We can change, we must change and we can change. So what about that final question – will we change? Just as the sustainability revolution should be understood in the context of the technological revolutions that came before it, the climate movement should be seen in the context of the great moral causes that have transformed and improved the outlook for humanity. In every one of the great moral movements there has been discouragement. There has been despair. There have been advocates who ask “How long will this take? Is it ever going to succeed?”

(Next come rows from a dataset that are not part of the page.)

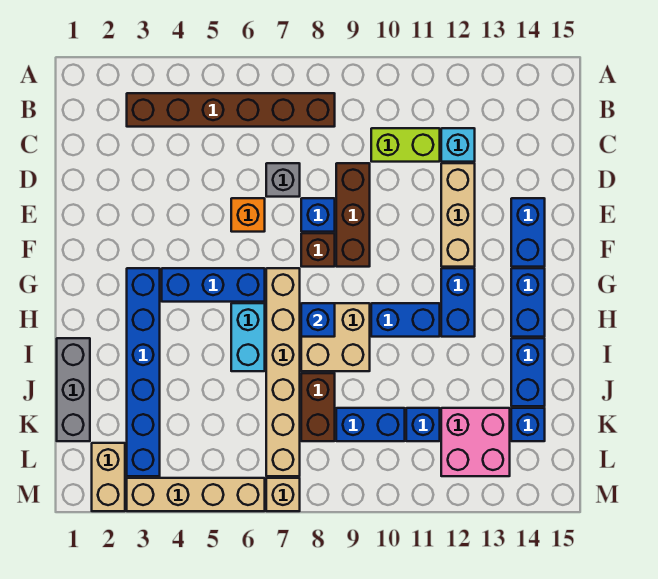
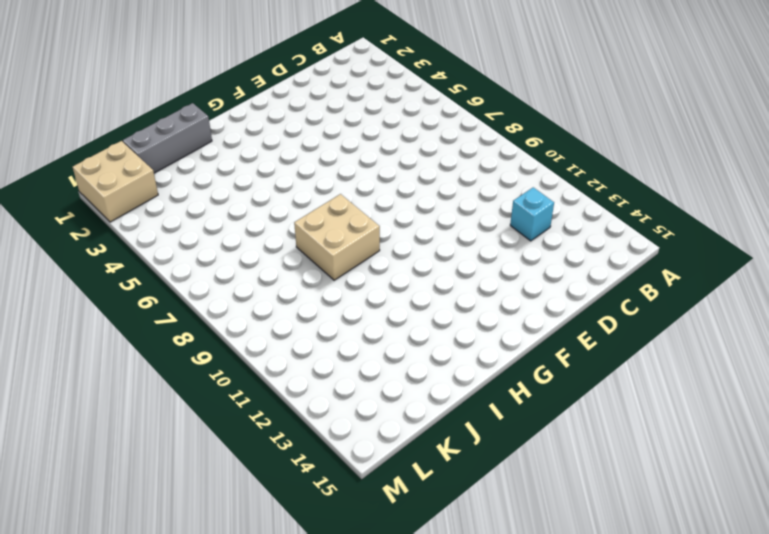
tan brick L1:M2 level 1 -> tan brick L2:M2 level 1
none -> brown brick B3:B8 level 1
none -> lime brick C10:C11 level 1
none -> grey brick D7 level 1

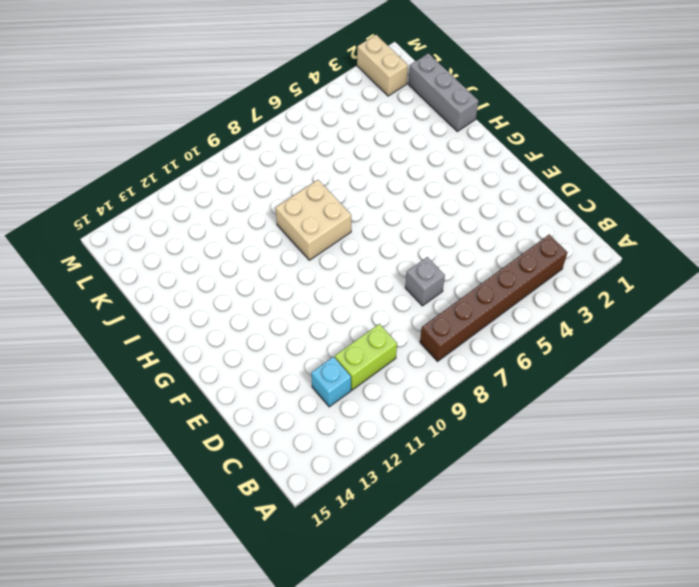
none -> brown brick D9:F9 level 1
none -> tan brick D12:F12 level 1
none -> orange brick E6 level 1

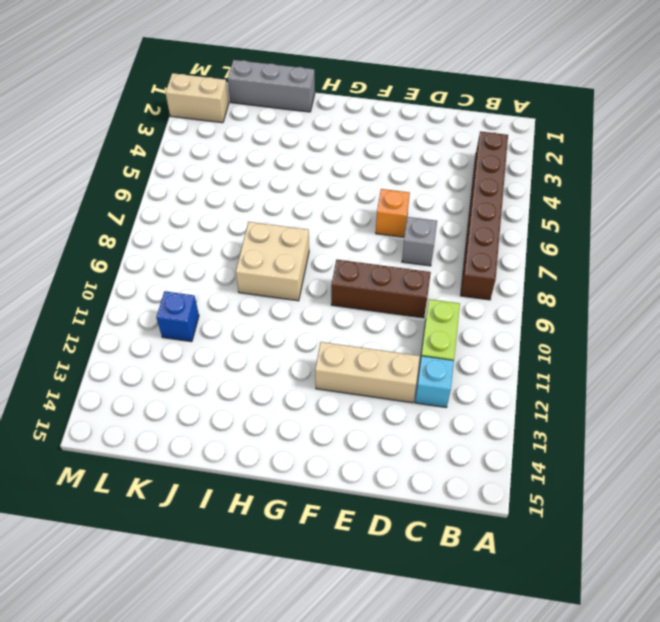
none -> blue brick E8 level 1
none -> blue brick E14:F14 level 1
none -> brown brick F8 level 1

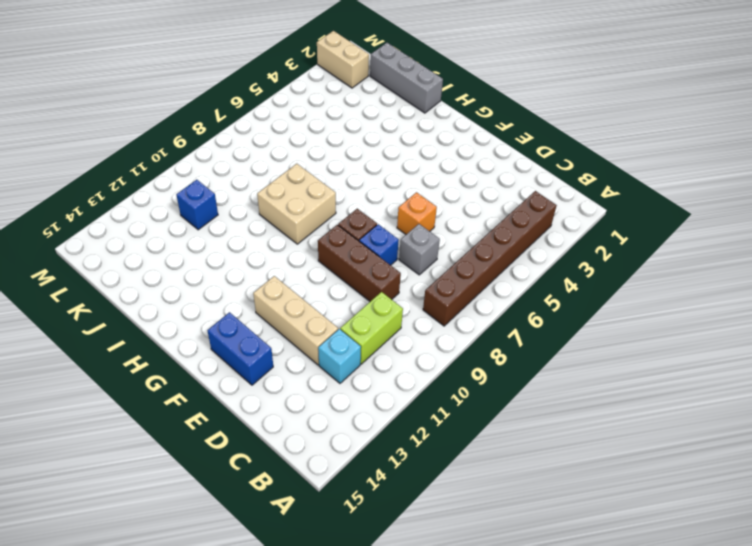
none -> blue brick G3:L3 level 1
none -> blue brick G4:G6 level 1
none -> tan brick G7:L7 level 1

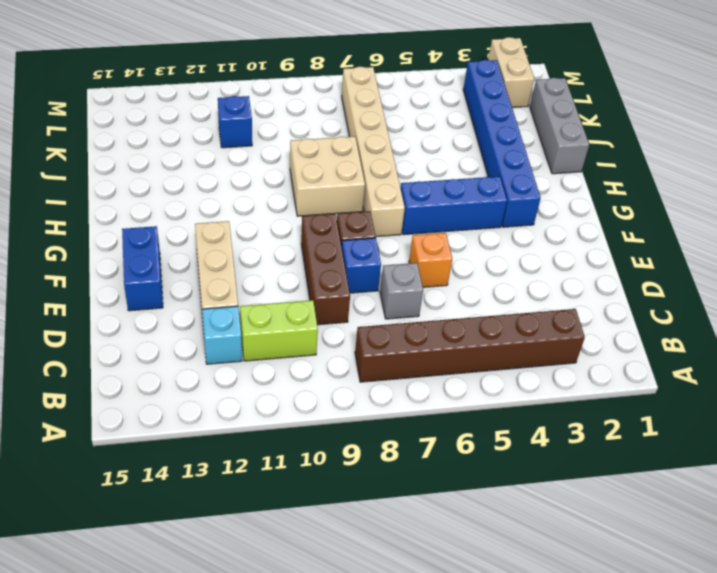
none -> blue brick G12:H12 level 1
none -> blue brick G14:H14 level 1
none -> cyan brick H6:I6 level 1

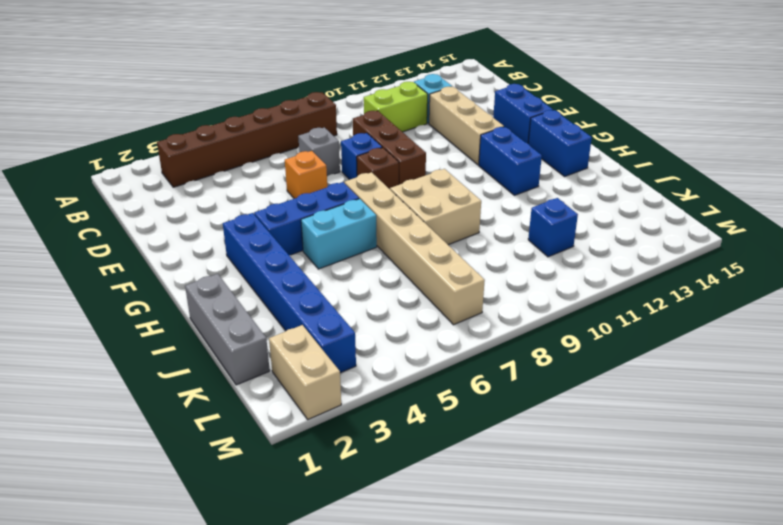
cyan brick H5:H6 level 1 -> cyan brick H6:I6 level 1
none -> blue brick H10:H11 level 1
none -> blue brick I14:J14 level 1
none -> brown brick J8:K8 level 1

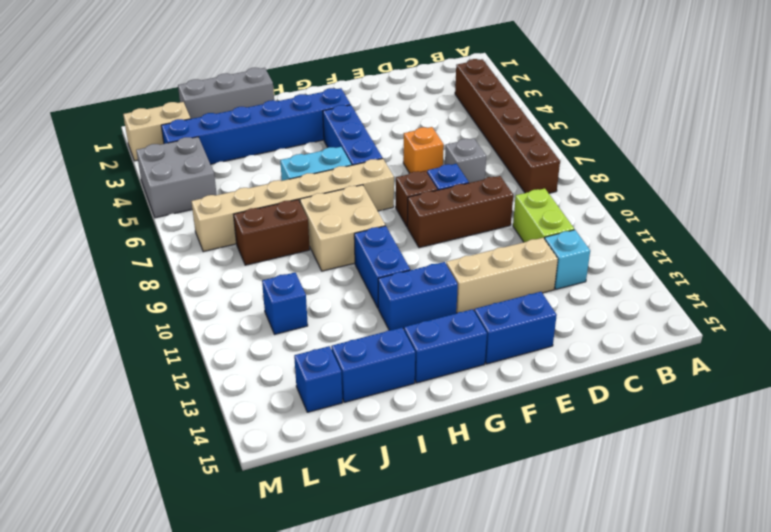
grey brick L4:M5 level 1 -> tan brick M3:M6 level 1
none -> blue brick K9:K10 level 1
none -> pink brick K12:L13 level 1
none -> tan brick M7 level 1

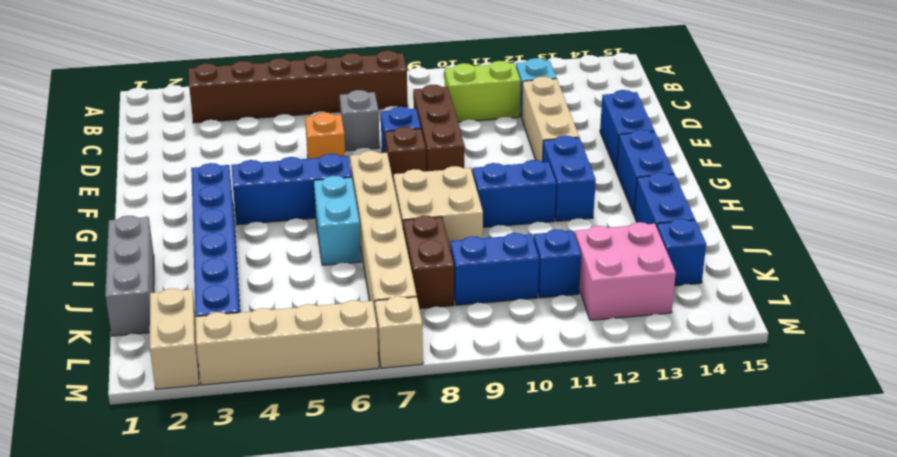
none -> blue brick H8 level 2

The Abolition Movement which began more than 200 years ago here in this country, met with such ferocious opposition, many felt it’s a lost cause. But it prevailed. The Womens’ Suffrage Movement in this country and my country and around the world was met with no, no, no after no, but it prevailed. The Civil Rights Movement in my country, the Anti-Apartheid Movement in South Africa, more recently the Gay Rights Movement in so many parts of the world, what all of these transformative movements have had in common is that they met with the same kind of ferocious resistance that led to despair on the part of many advocates. The late Nelson Mandela once said – “It’s always impossible until it’s done.” We have seen people continue in spite of their concern that it might be impossible. During some of the bleakest days of the Civil Rights Movement in my country, Dr Martin Luther King Jnr was asked by one of his fellow advocates “How long is this going to take?” And he famously answered, “How long? Not long, because no lie can live for ever.” How long? Not long because the arc of the moral universe is long, but it bends toward justice. And in every single case, when the obfuscations and the side issues and the distractions were cleared away, what was left was a very simple and clear choice, a binary choice, between what is right and what is wrong. It was wrong to allow slavery to continue. It was wrong to deny women the right to vote. It was wrong to discriminate on the basis of skin colour or who you fell in love with. It was wrong to allow apartheid to continue and when the central issue was thus framed in stark relief because of who we are as human beings, the outcome became fore ordained. We chose what was right and now in this case it is clearly wrong to destroy the prospects of living prosperously and sustainably on a clean earth when we bequeath it to our children. It is wrong to use the sky as an open sewer. It is wrong to condemn future generations to a life time haunted by continual declines in their standard of living and give them a world with political disruption and all the chaos that the scientists have warned us about.
It is right to give them hope. It is right to give them a clean future and a sustainable and prosperous future, and for those who say “We may not have the will to change,” always remember that the will to change is itself a renewable resource.